Interior Undersecretary Jonathan Malaya, also NTF-ELCAC spokesperson, described the move as "alarming if not dangerous," saying the social media giant and its third-party fact-checkers Rappler and Vera Files are "overly focused" on calling out and restricting accounts of government officials while turning a blind eye to others.

"The imprudence of FB to warn Secretary Esperon on a national security issue is unthinkable and downright offensive as the social media platform has taken on the role of Big Brother with the power to censure the social media posts of the NSA himself on matters of national security," Malaya said in a statement Wednesday.

Esperon's Facebook post on April 14 partly read: "In ending insurgency, the Filipinos must unite against armed struggle and against organizations, aboveground and underground, that support the New People's Army, including Communist Party (CPP) members who have infiltrated the Congress through the partylist system."

In response to the warning, Esperon said in a separate Facebook post: "What's wrong with this to restrict me?
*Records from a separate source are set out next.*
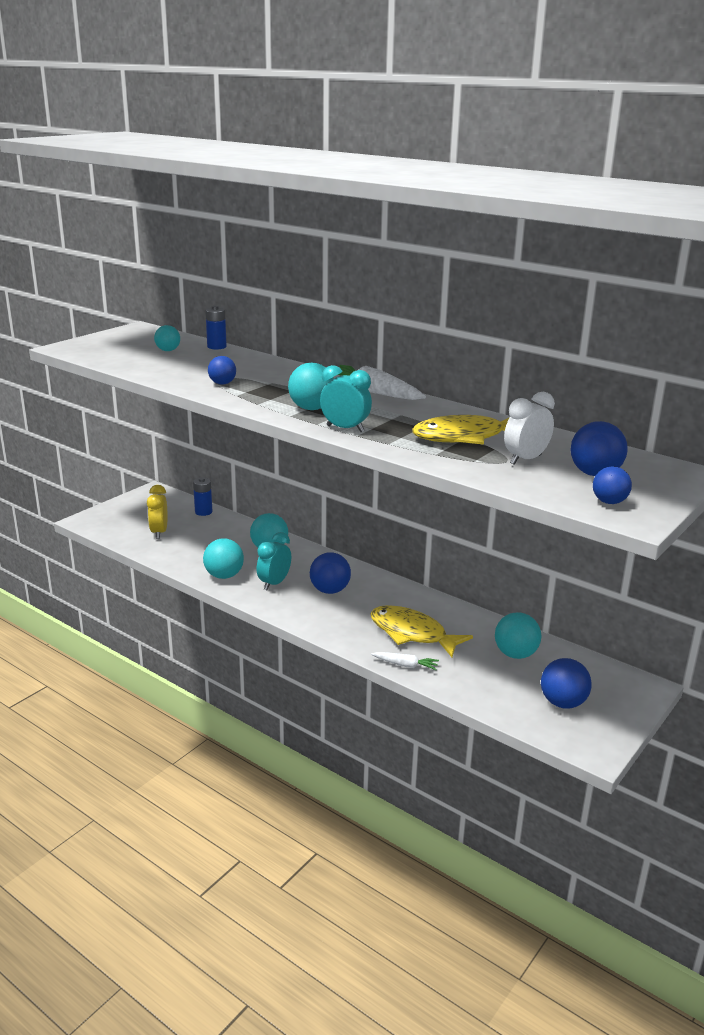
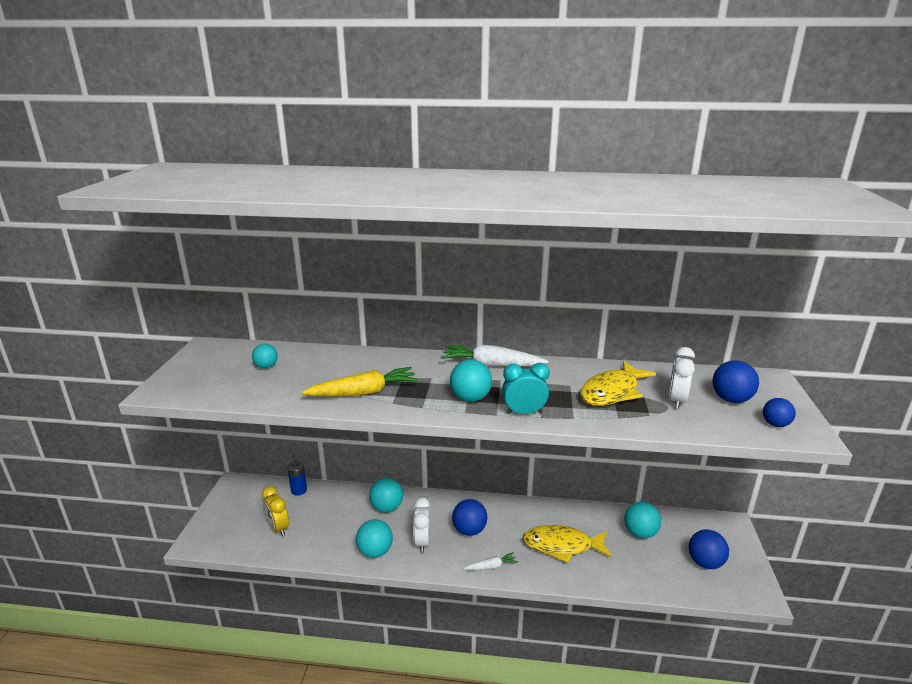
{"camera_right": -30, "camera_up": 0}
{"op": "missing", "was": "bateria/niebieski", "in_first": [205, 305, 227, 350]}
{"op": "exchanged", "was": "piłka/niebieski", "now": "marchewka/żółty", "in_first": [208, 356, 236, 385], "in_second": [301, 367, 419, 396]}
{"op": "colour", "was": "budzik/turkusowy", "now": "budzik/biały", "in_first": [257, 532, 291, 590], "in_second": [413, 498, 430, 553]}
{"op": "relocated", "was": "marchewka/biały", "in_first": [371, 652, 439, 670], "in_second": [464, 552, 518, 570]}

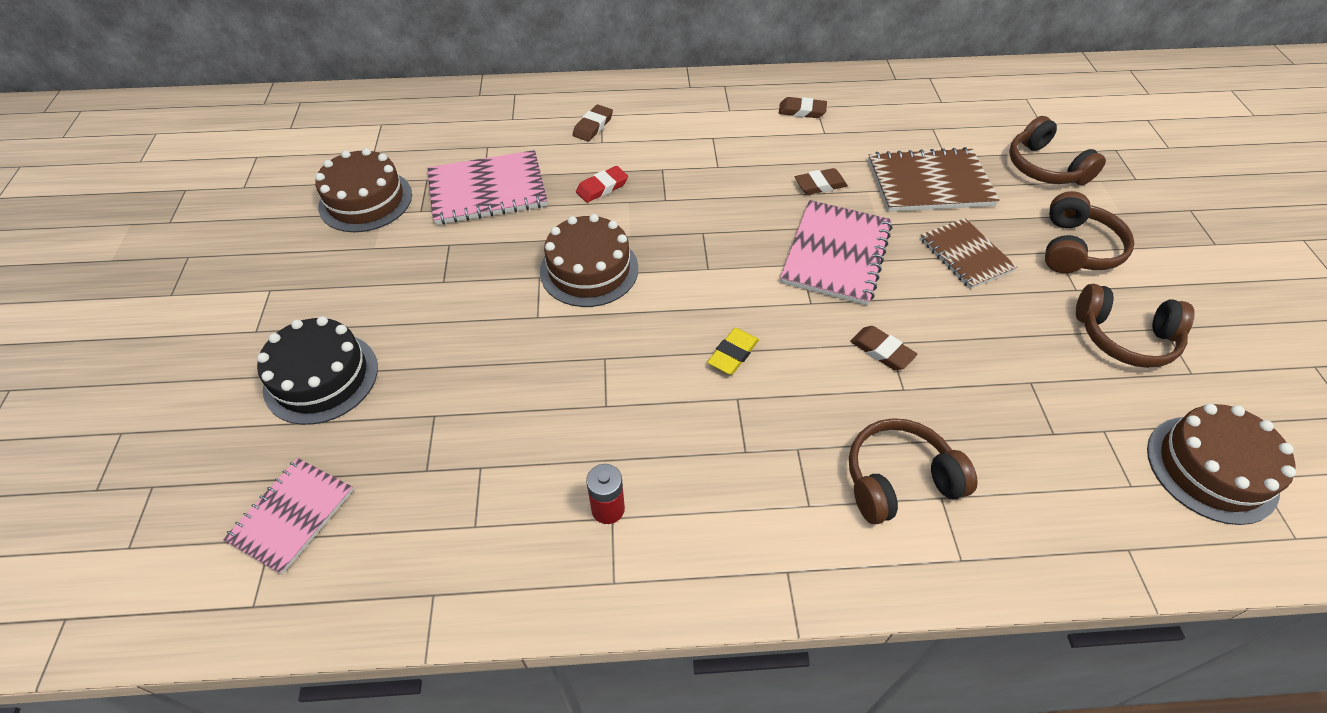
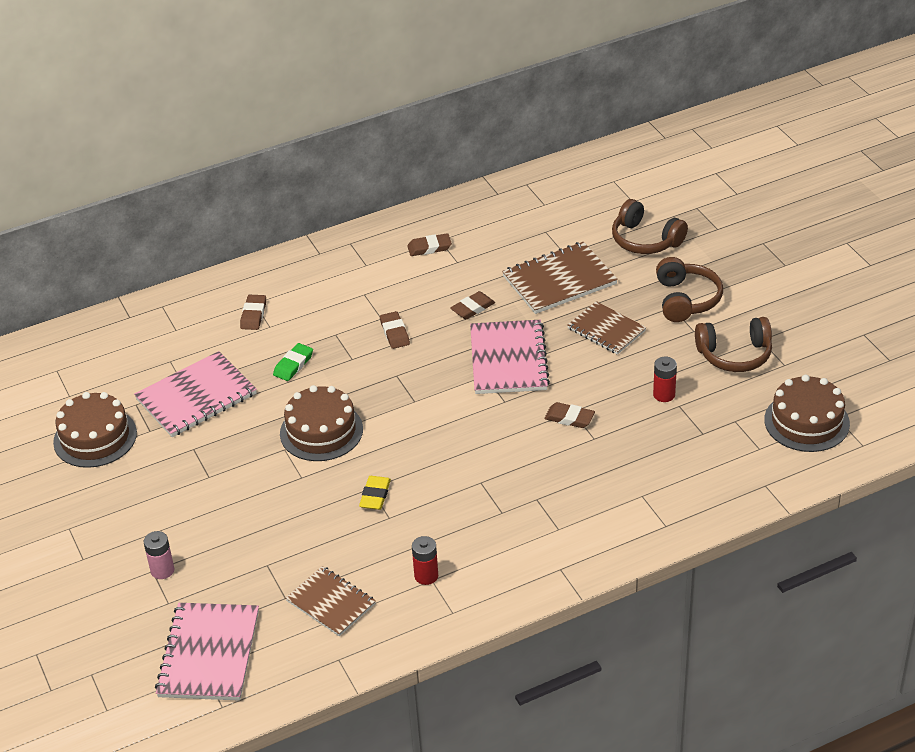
{"camera_right": -20, "camera_up": -10}
{"op": "size", "was": "zeszyt/różowy", "in_first": [223, 458, 353, 575], "in_second": [155, 603, 259, 701], "ratio": 1.51}
{"op": "exchanged", "was": "tort/czarny", "now": "bateria/różowy", "in_first": [257, 316, 378, 425], "in_second": [144, 531, 174, 579]}
{"op": "colour", "was": "gumka do mazania/czerwony", "now": "gumka do mazania/zielony", "in_first": [576, 166, 628, 203], "in_second": [273, 343, 313, 381]}
{"op": "relocated", "was": "gumka do mazania/żółty", "in_first": [707, 328, 759, 375], "in_second": [359, 476, 391, 510]}
{"op": "missing", "was": "słuchawki/brązowy", "in_first": [849, 418, 978, 524]}
{"op": "appeared", "now": "zeszyt/brązowy", "in_second": [286, 566, 376, 636]}
{"op": "appeared", "now": "gumka do mazania/brązowy", "in_second": [380, 311, 410, 349]}
{"op": "appeared", "now": "bateria/czerwony", "in_second": [653, 357, 677, 402]}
I should know better than you do on matters of national security."

Malaya said Facebook has "appointed itself as an omnipotent force that can censure at their discretion – based on standards that they themselves created – the legitimate posts of highly respected officials of the country."

He urged Facebook to revisit and modify its "obviously one-sided" standards, saying these "serve to promote the interests of the few and powerful."

He called on the social media giant to stick to its goal of helping people connect and engage, and to leave national security matters to the experts. (With a report from Priam F. Nepomuceno/PNA)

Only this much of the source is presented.